Among his goals is for Greenlane to become a one-stop, soup-to-nuts distribution company that can handle everything a cannabis producer needs after growing or extracting raw products. “We really envision an environment where we’re not just involved with buying and then reselling cannabis in a pure distribution situation, but really being a full-scale solution for enterprise-level cannabis customers, where all they have to do is grow the cannabis and we will bottle it, package it, fill it, and then distribute it,” he said.
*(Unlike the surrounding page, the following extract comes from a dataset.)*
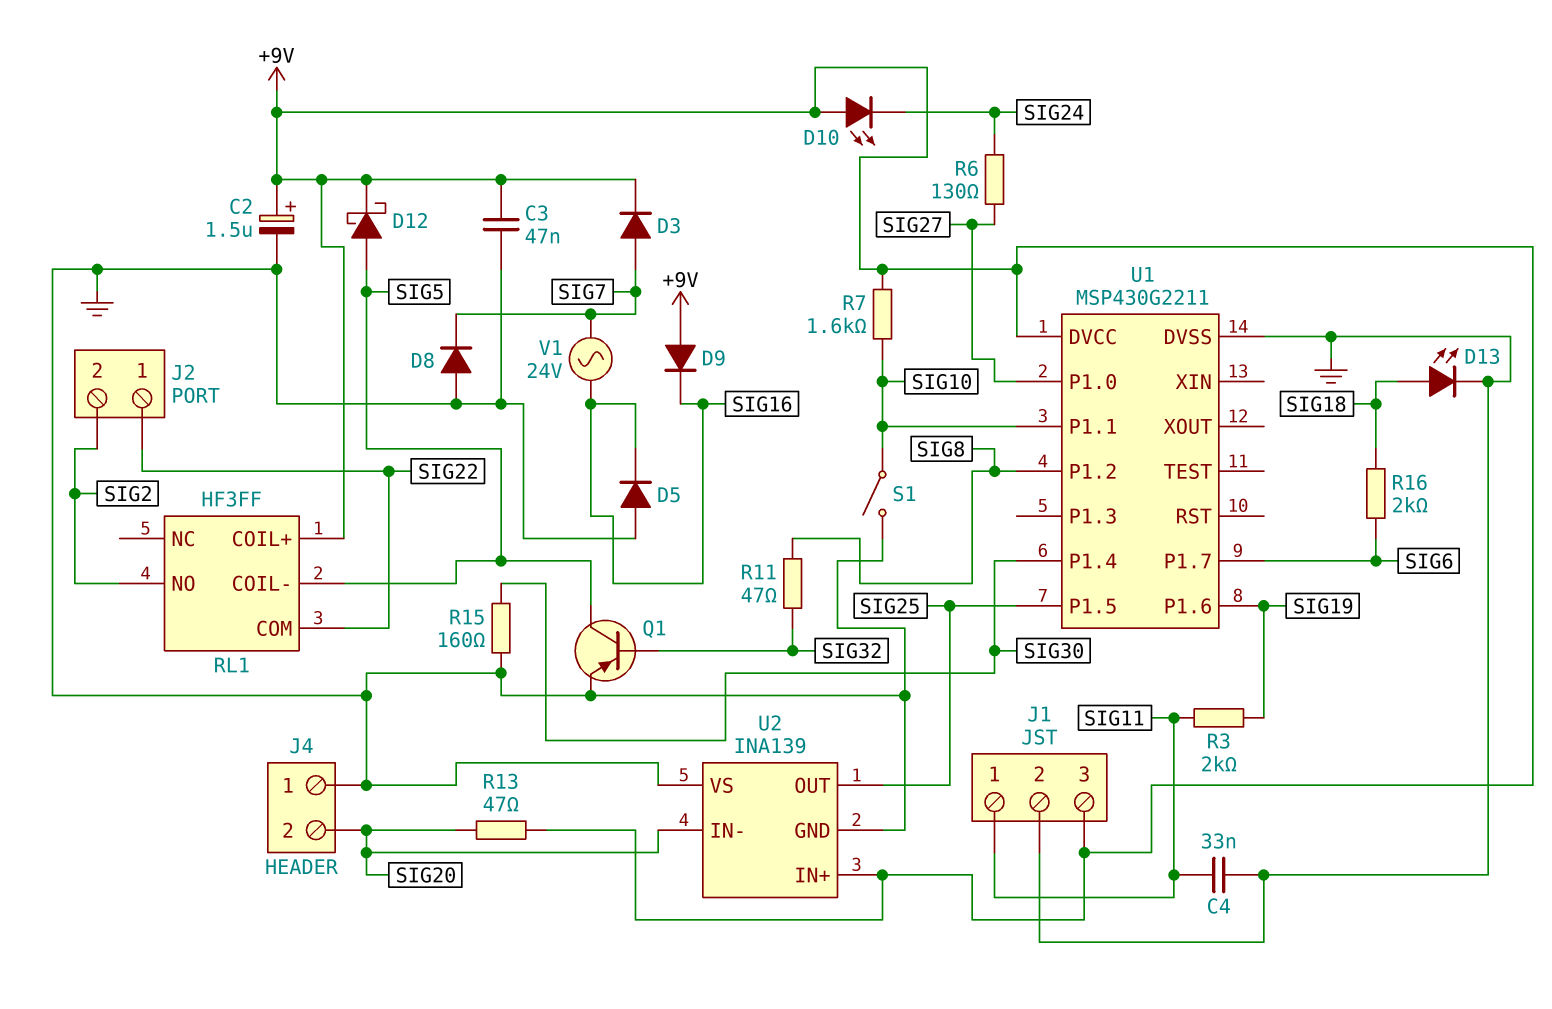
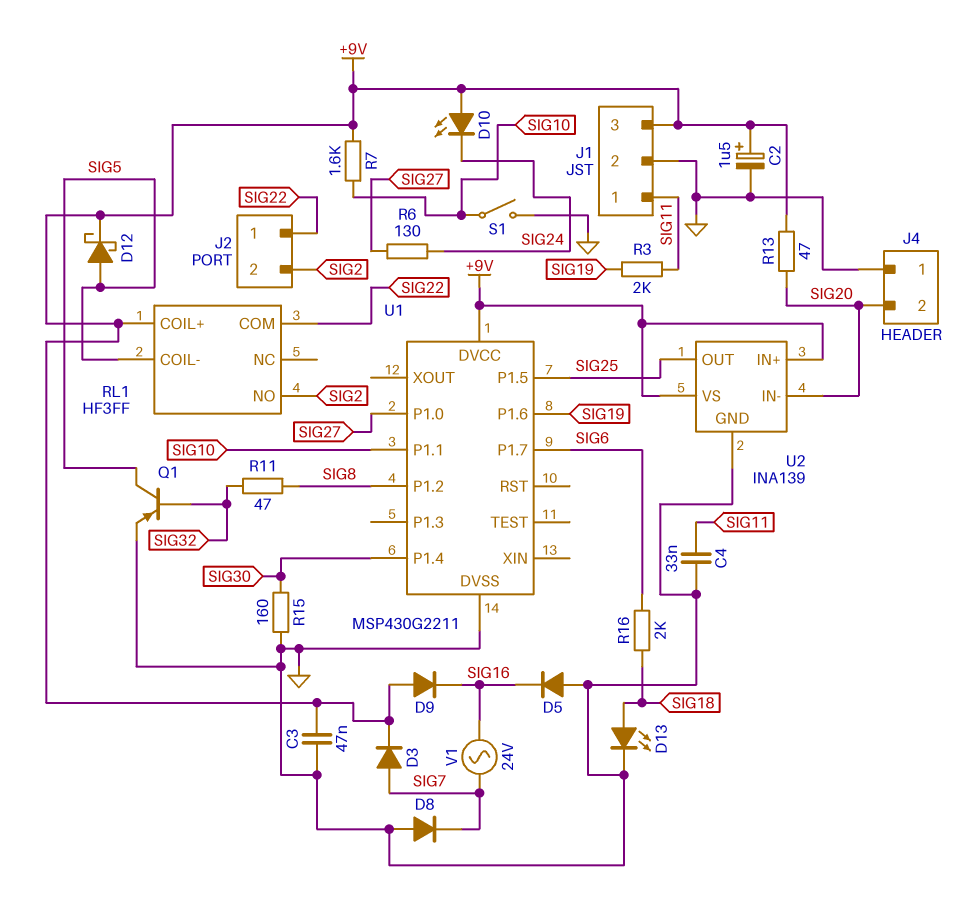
U2 pin VS: GND -> +9V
Another major factor in Greenlane’s success, of course, is the widespread acceptance of cannabis by more patients, doctors, and mainstream consumers who use it recreationally. As a byproduct, LoCascio said he is dealing with more sophisticated customers and more sophisticated vendors, “which is great to see and is a necessary step and just the evolutionary change that is this industry.

“There’s more social acceptance to what’s happening, and prohibition is coming to an end, and the process is going to take time,” he said. “When states really started legalizing, that was a big tipping point for this industry. In some of the most recent polls we see how the population of the United States really feels about legalizing cannabis. It’s quite remarkable how far we’ve come in just ten years.”